De Amerikaanse autofabrikant Henry Ford had een heilig vertrouwen in zijn eigen kunnen. Daarom begon hij zonder aarzelen een rubberplantage in het Amazoneregenwoud: Fordlandia. Maar hij bleek niet opgewassen tegen de lokale schimmels en insecten.
De metalen watertoren is al van mijlenver zichtbaar. Ooit gold die als het hoogste object in het Amazoneregenwoud, nu oogt de toren als de kroon op een industrieel stilleven. Een relikwie van wat had moeten zijn, maar nooit was. Naast het 50 meter hoge gevaarte, dat 57.000 liter water kon bevatten, staan twee enorme loodsen. De meeste ramen zijn gebroken, het woud groeit eroverheen. Beide hallen doen nog dienst als lokale garage en opslagplaats. Binnen staan autowrakken en bussen tussen afgedankte machines met namen als ‘21 Cincinnati’ en het advies ‘Do not change speed with machine in motion’. Het zijn allemaal restanten van het wellicht meest ambitieuze en absurde industriële avontuur ooit ondernomen: Fordlandia.
Meer historische verhalen lezen?

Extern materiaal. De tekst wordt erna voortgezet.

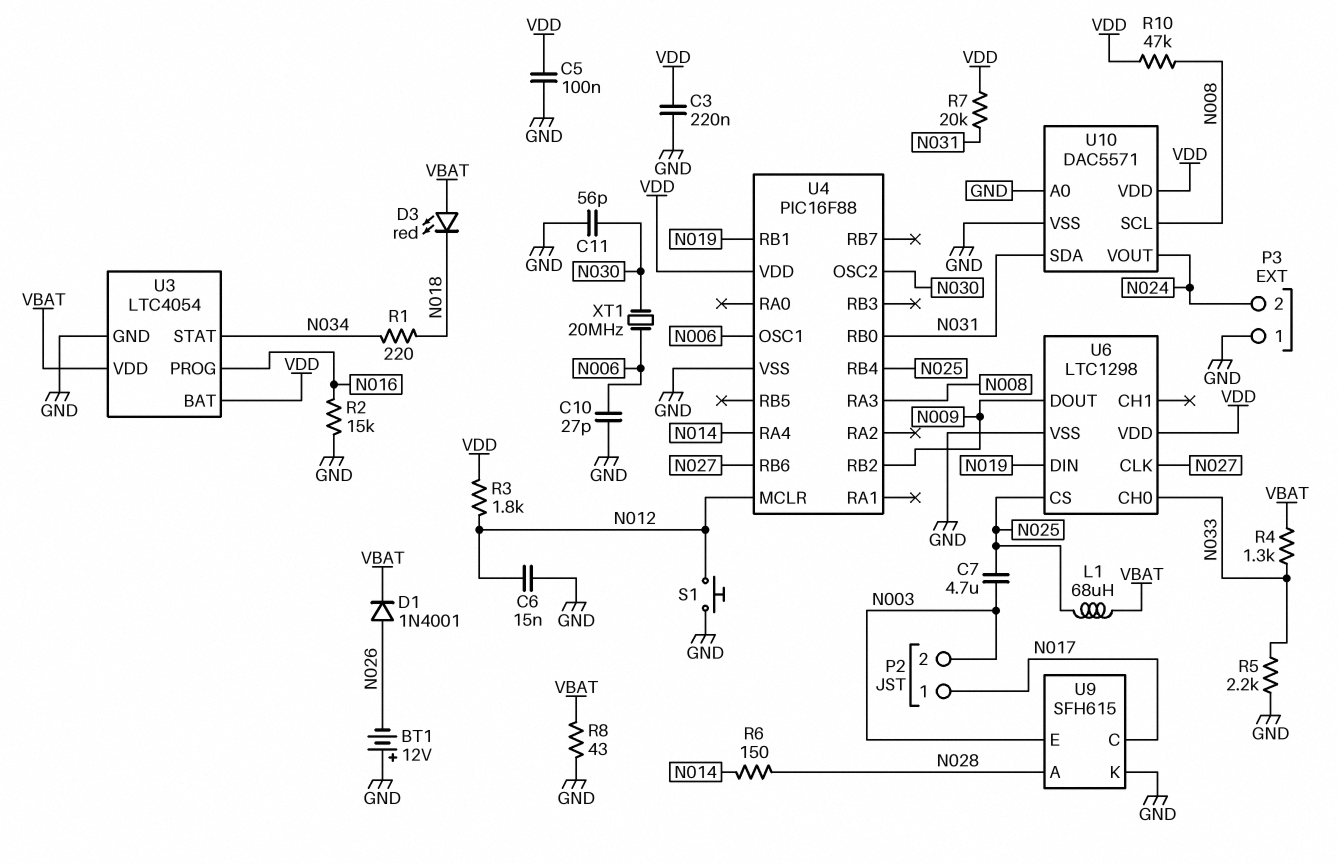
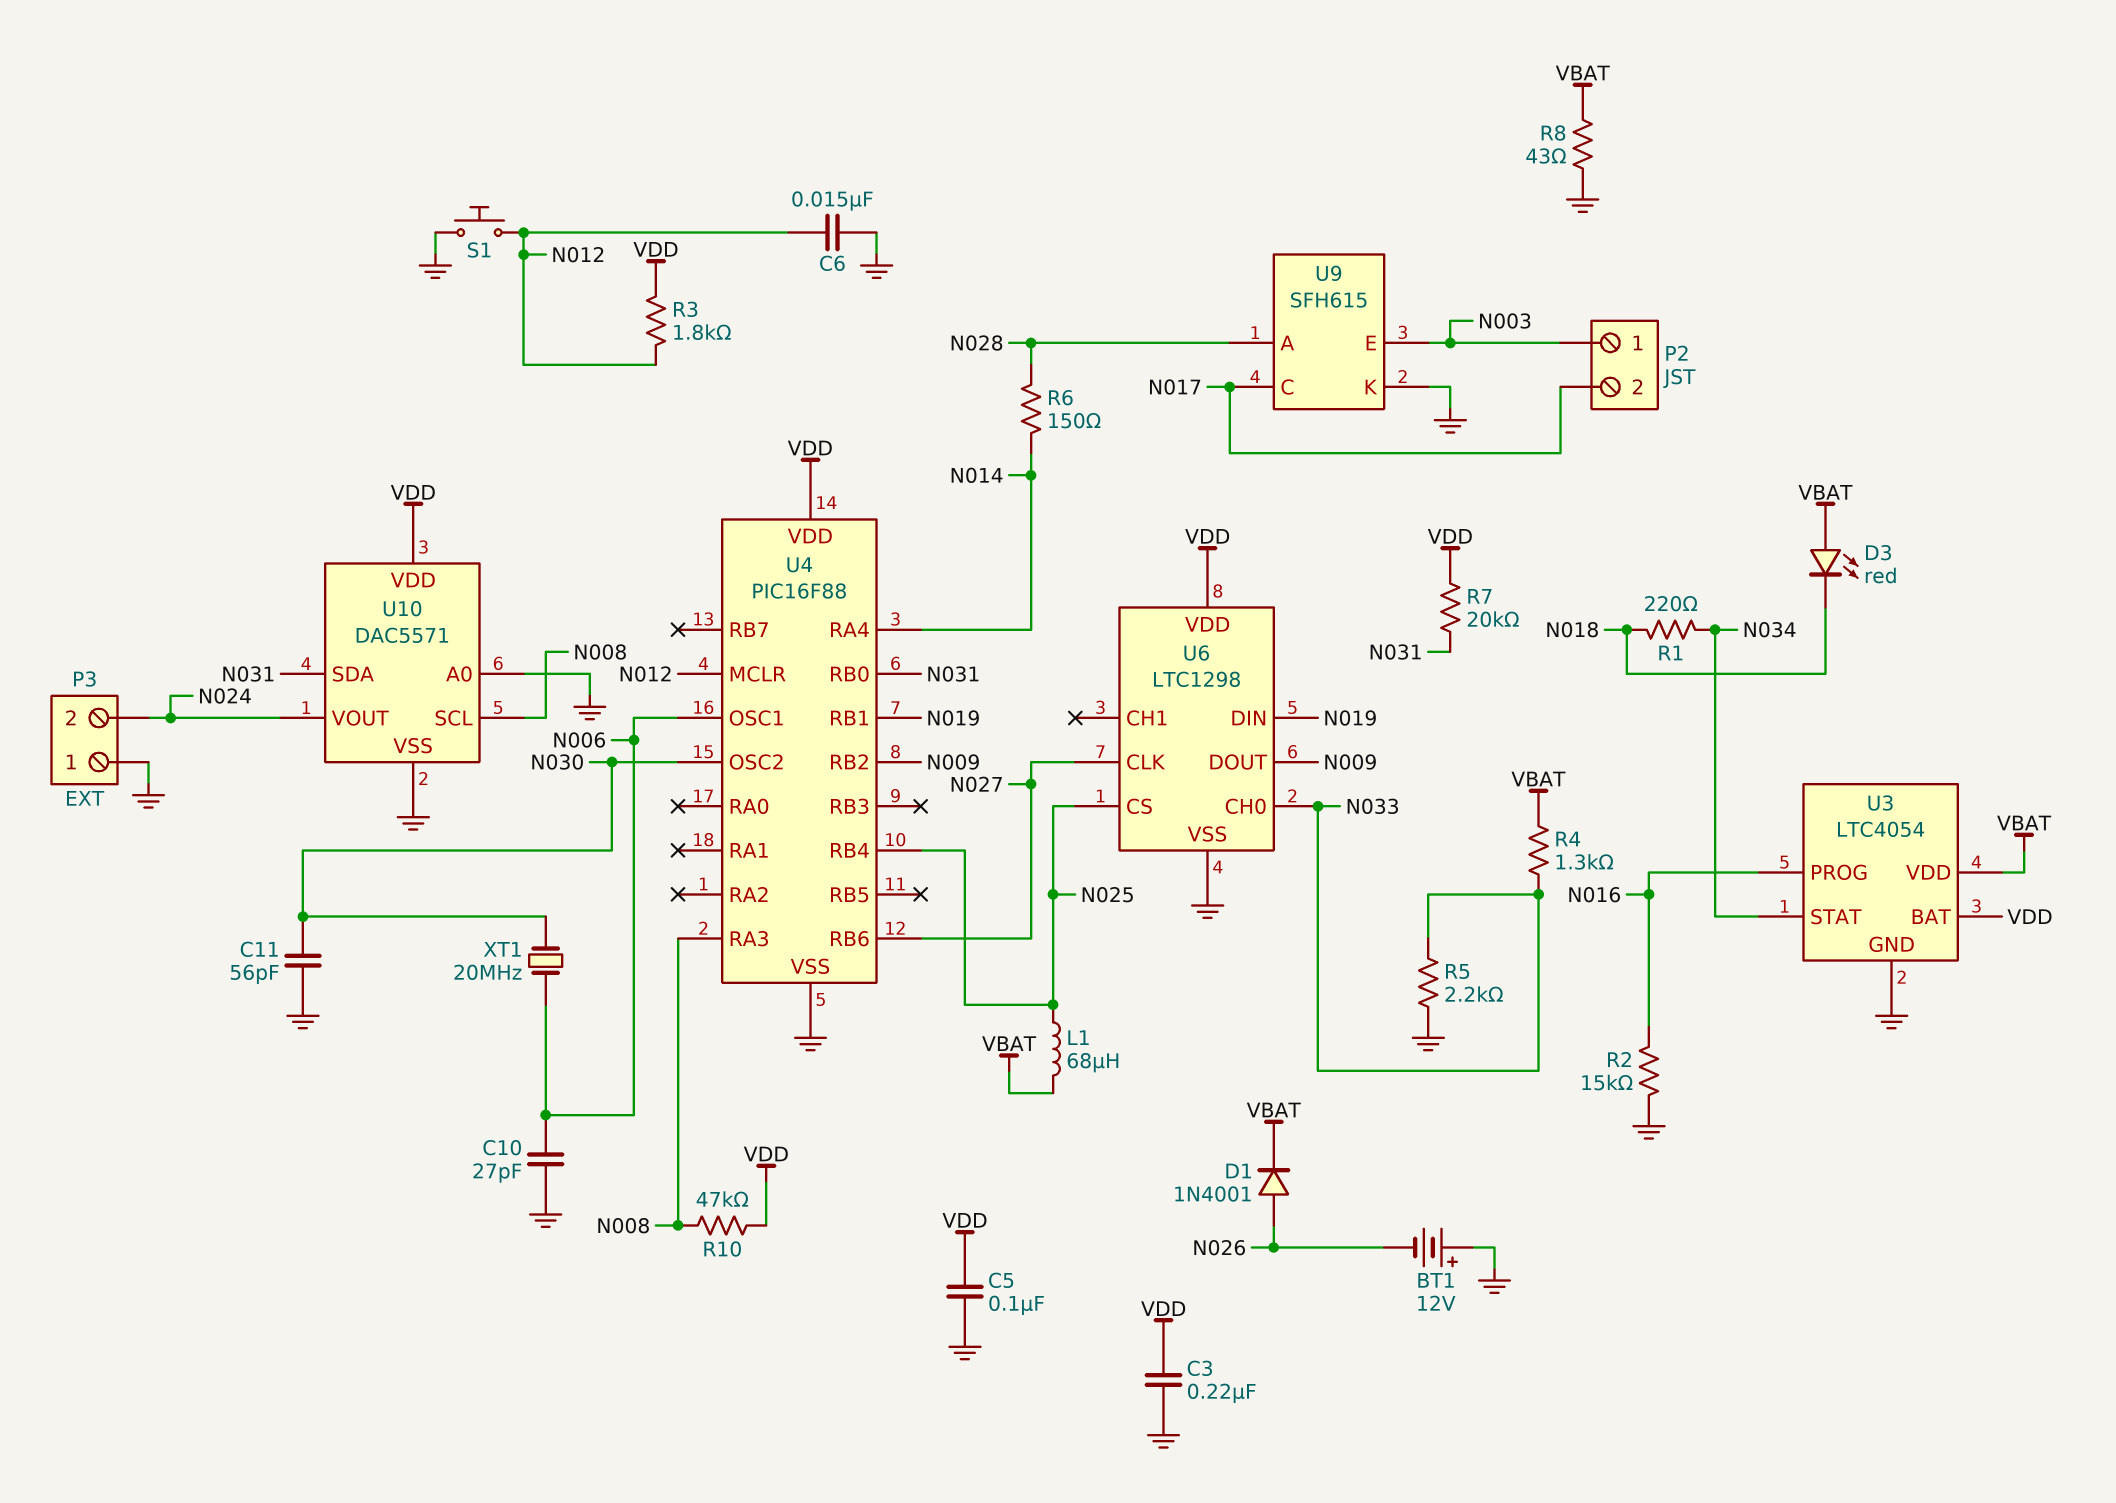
C7: 4.7uF (N003, N025) -> none
P2 pin 1: N017 -> N003
P2 pin 2: N003 -> N017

Schrijf u in voor onze gratis nieuwsbrief.
In 1927 kocht autofabrikant Henry Ford 14.568 vierkante kilometer grond bij het gehucht Boa Vista langs de Tapajós-rivier in Brazilië. Hij wilde er de rubber die hij nodig had voor zijn gloednieuwe A-Ford zelf verbouwen en zo het Britse monopolie op de grondstof omzeilen. Maar hij wilde ook idealen in de praktijk brengen. Behalve plantages en werkplaatsen moesten er houten huisjes met veranda’s verschijnen, en een hospitaal, een danshal en een golfbaan.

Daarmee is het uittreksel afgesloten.